Based on the topographical analysis all 3D average facial mesh combinations had a MED error greater than 2.0 mm, which would be clinically significant. However this should be viewed with caution, as the MED is the median value of all the points across the 3D entire facial mesh. The discrepancies in the different mesh combinations are not across the entire mesh surface but most marked around the forehead, Fig. 7. These large deviations increase the MED values. There are however small differences in the chin and nasal regions between the different meshes. Interestingly the addition of more landmarks using MorphAnalyser makes little difference to the meshes (Fig. 7f) but has more of an effect on using Di3View (Fig. 7e), again around the forehead region and Subnasle (Sn). This problem has been previously highlighted and the use of regional mesh analysis suggested as a possible solution30. The morphology of the forehead is more “realistic” using MorphAnalyser but was not confirmed by anthropometric measurements.

Figure 7
figure 7

Profile cross-sections between the four different average facial mesh combinations following superimposition on the centroids of each of the average facial meshes. (a) Ave_D15 vs Ave_MG15, (b) Ave_D15 vs Ave_MG24, (c) Ave_D24 vs Ave_MG15, (d) Ave_D24 vs Ave_MG24, (e) Ave_D15 vs Ave_D24, (f) Ave_MG15 vs Ave_MG24.

Using Di3DView, additional landmarks improved the accuracy of angular measurements. This was probably due to the additional placement of anatomical landmarks. For instance the addition of Subnasle (Sn) improved the accuracy of the nasiolabial angle. However, this was not the case for the labiomental angle, as Supermentale (Sm) was never an additional landmark, yet additional landmarks improved the accuracy. A possible explanation maybe that the addition of anatomical point Gonion bilaterally may have helped to constrain the mesh during conformation. This highlights the importance of selecting the relevant landmarks and the potential affects they may have on distant landmarks. Measurements involving Gnathian (Gn) using Di3DView produced inaccuracies in the vertical direction i.e. Sn-Gn, N-Gn, Sm-Gn. This is probably a result of incorrect morphology of the chin region produced using Di3Dview and generic mesh and 15 or 24 landmarks, Fig. 2. The error maybe related to the conformation and averaging of peripheral landmarks i.e. Nasion, Gnathian and Zygonion.
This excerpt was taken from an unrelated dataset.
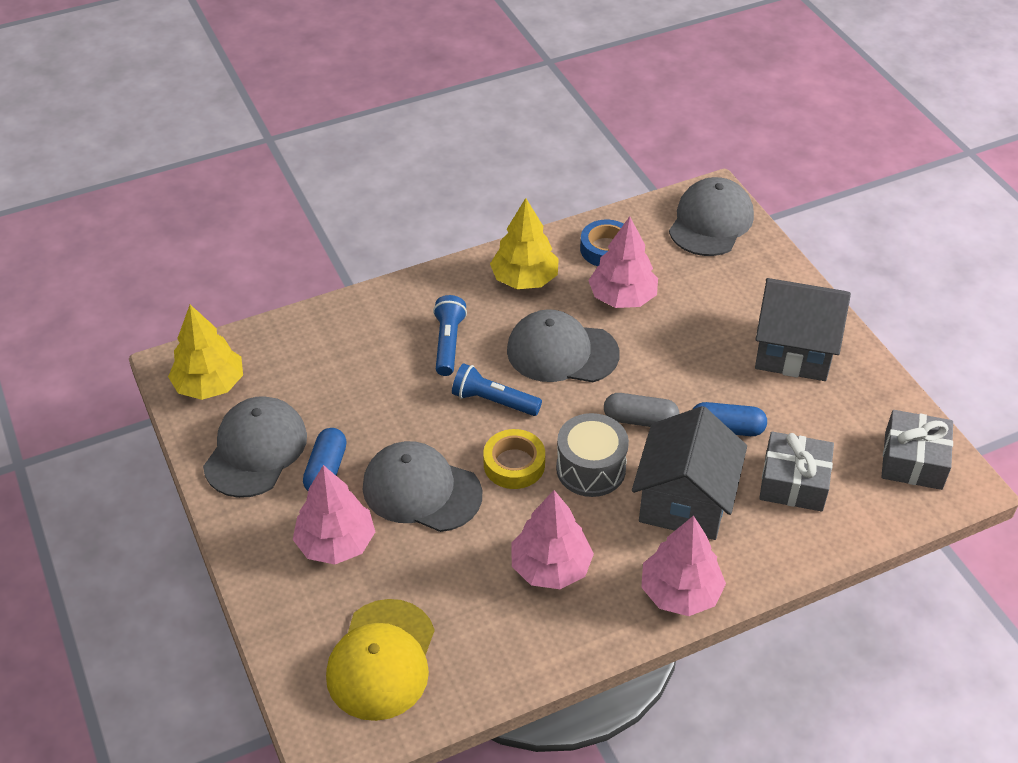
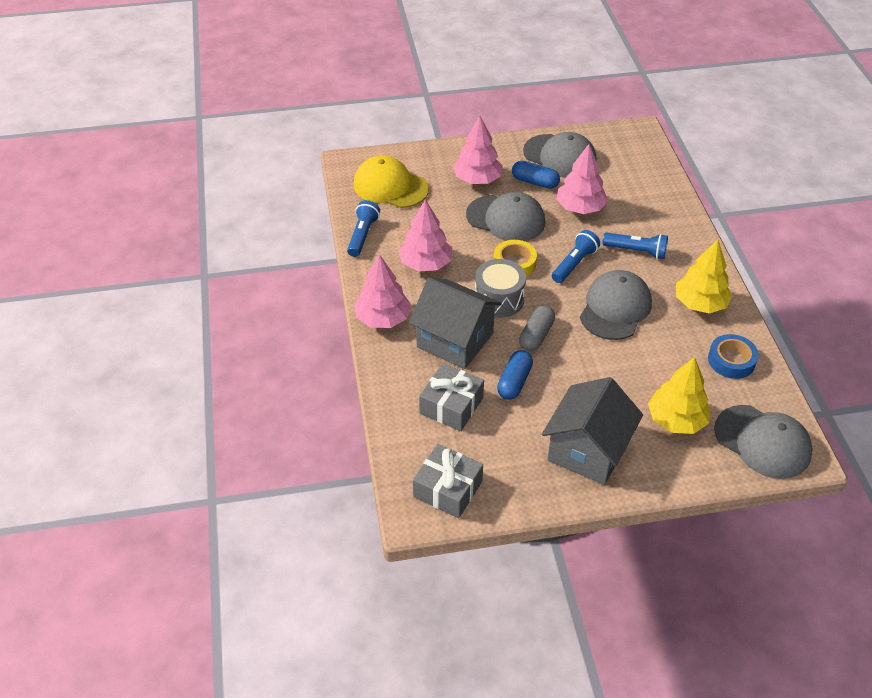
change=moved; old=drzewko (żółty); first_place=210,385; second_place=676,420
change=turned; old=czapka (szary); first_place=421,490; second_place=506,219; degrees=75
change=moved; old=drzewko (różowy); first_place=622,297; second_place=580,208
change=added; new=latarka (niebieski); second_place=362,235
For MorphAnalyser the use of the generic mesh rather than an original facial template produces more accurate results. Using the original facial template the intercanthal distance, En(L) – En(R), is inaccurate as well as the vertical lip (Ls-Li & Sn-Ls). The addition of extra landmarks do not improve the general accuracy of the linear measurements. The reason for this is unknown but can only be a result of the software algorithm which produces the average facial mesh. To further complicate the issue the use of a generic mesh improves the anthrometertic accuracy of the measurements; whilst extra landmarks reduces the accuracy. Overall, we could conclude that the validity and accuracy of 3D average faces is dependent upon the software that is being used, the type of baseline / generic mesh and the number of landmarks used during conformation.

Conclusion

Di3DView and MorphAnalyser are both able to produce 3D average faces for anthropometric analysis. Marginal and non-registered areas were the most inaccurate regions using Di3DView. For MorphAnalyser, the type of template mesh had an effect on the accuracy of the final 3D average face. Additional landmarks did not improve the accuracy. This study highlights the importance of validating software packages and determining the degree of accuracy as well as the variables which may affect the output. The use of MorphAnalyer, a generic mesh and 15 landmarks for conformation produces an 3D average face that that has the same anthropometric dimensions as average measurements determined by conventional anthropometric techniques.